- [Required action]
Scan the records for the word "added". Report each line where it occurs.

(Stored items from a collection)
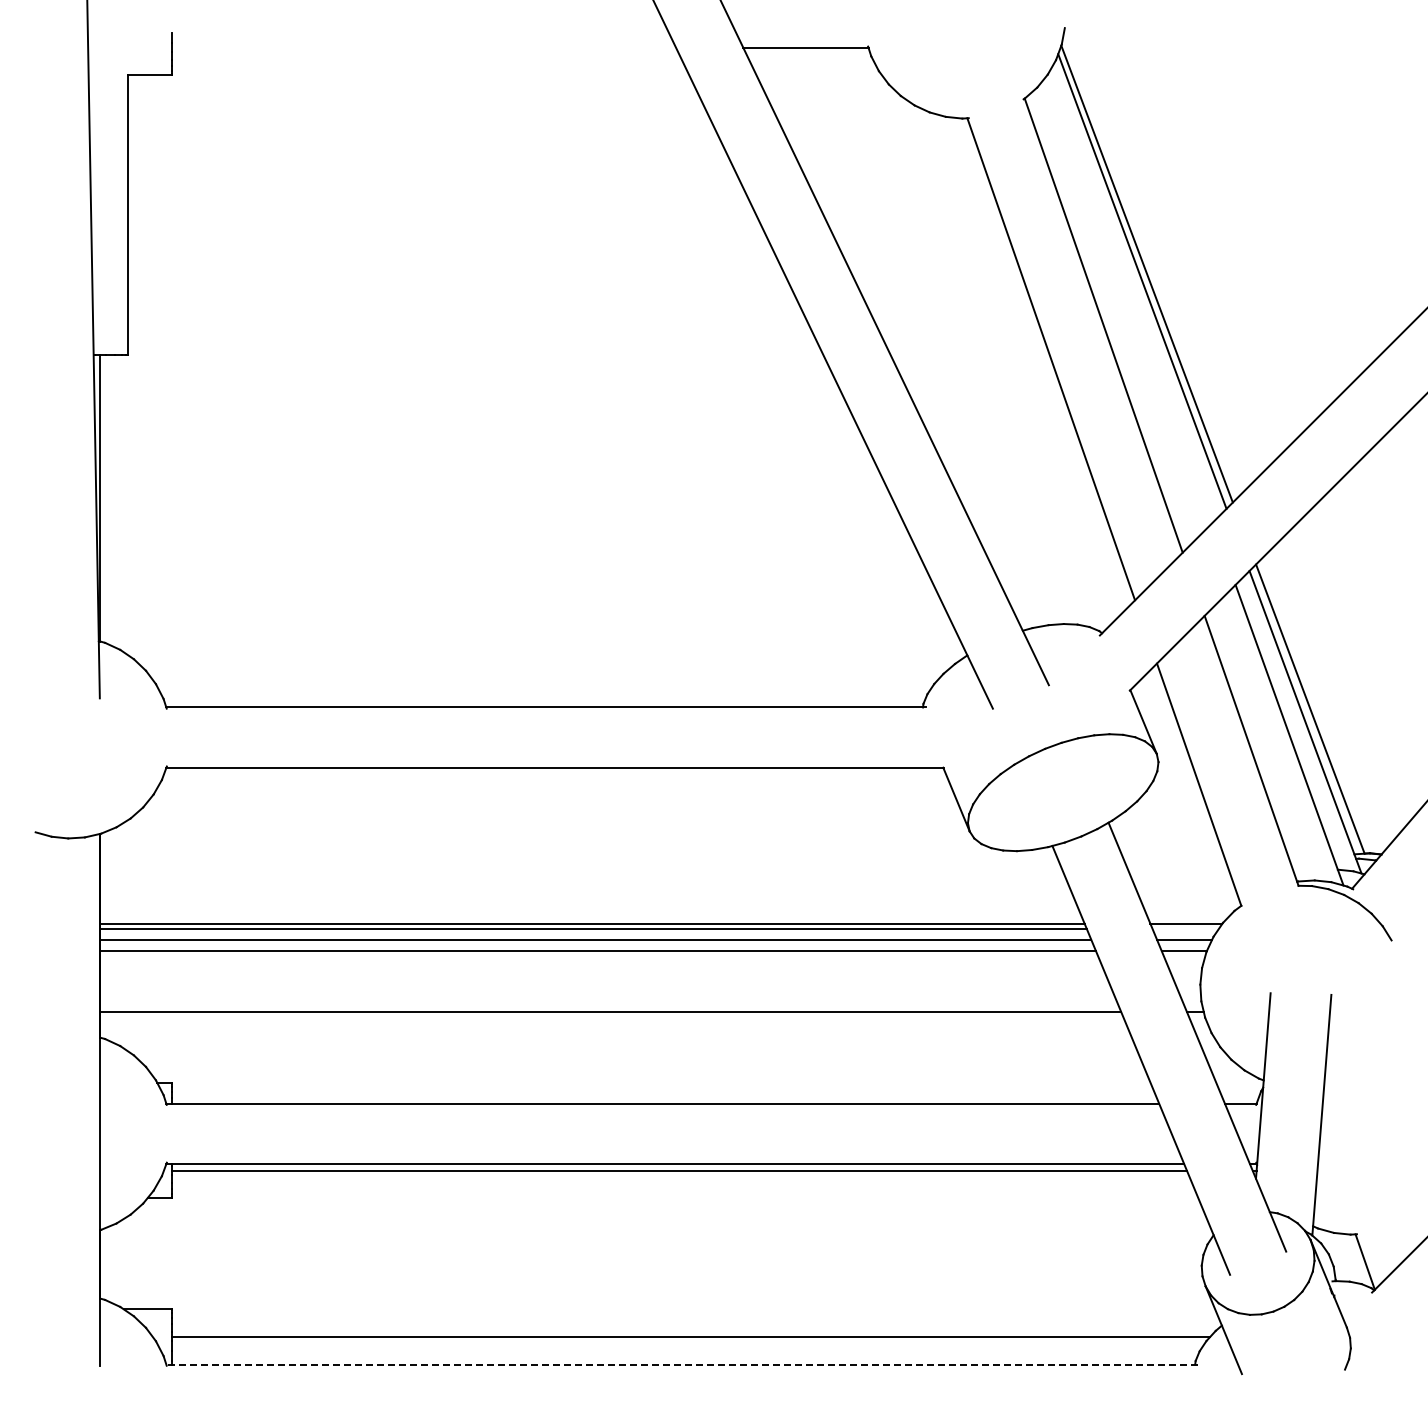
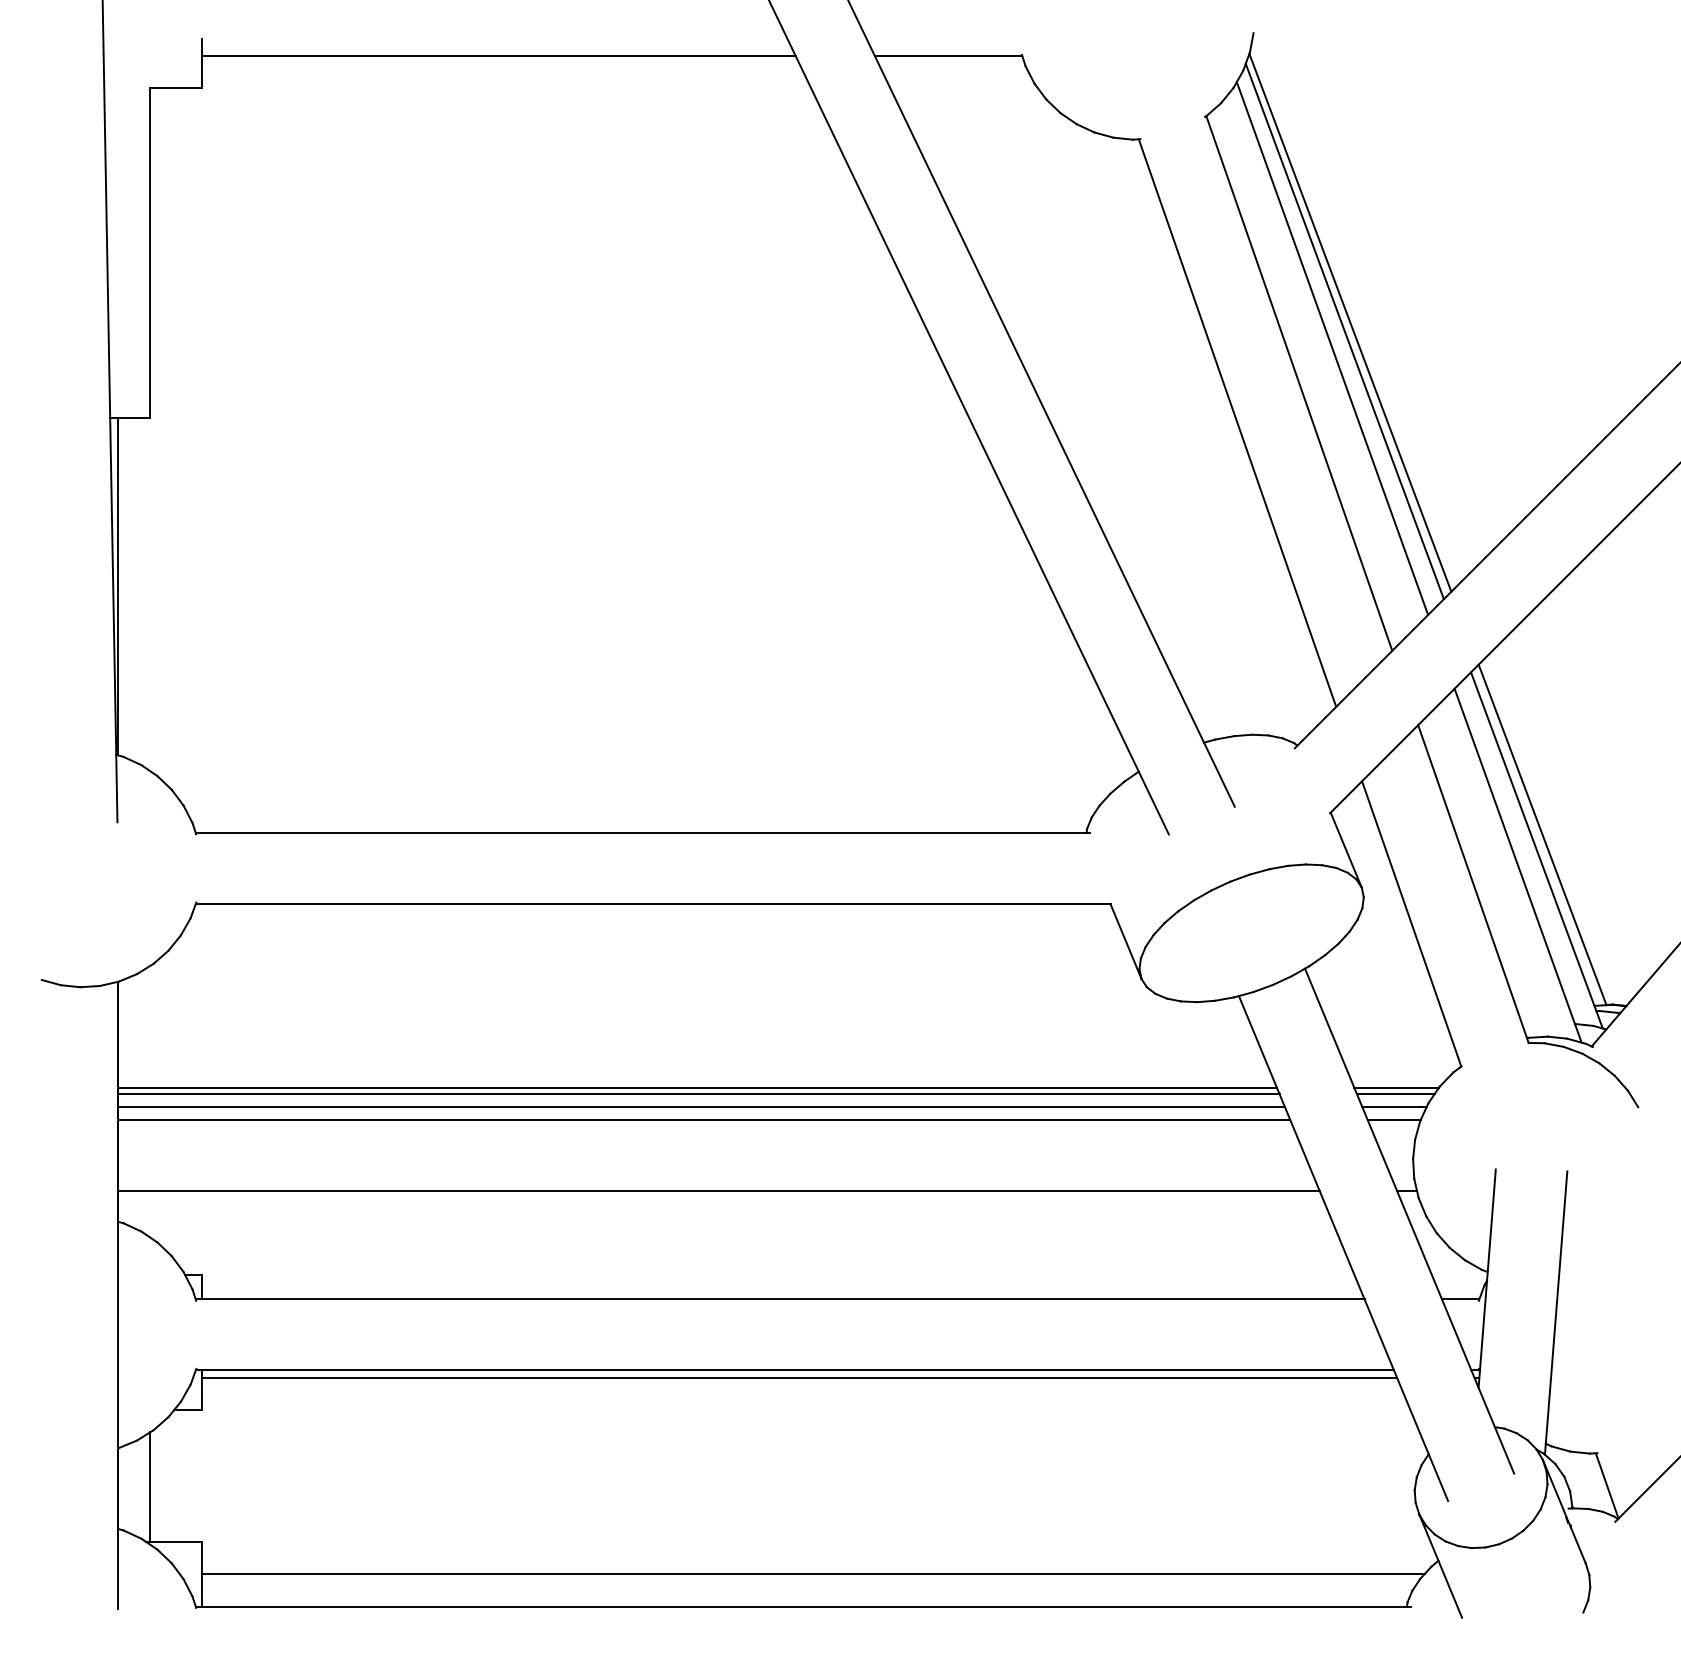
line: (423, 47) -> (498, 56), added
line: (1131, 295) -> (1332, 347), added
line: (1185, 929) -> (1395, 1094), added
line: (127, 1262) -> (150, 1486), added
line: (681, 1364) -> (802, 1606), dashed -> solid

- [Answer box]
line: (423, 47) -> (498, 56), added
line: (1131, 295) -> (1332, 347), added
line: (1185, 929) -> (1395, 1094), added
line: (127, 1262) -> (150, 1486), added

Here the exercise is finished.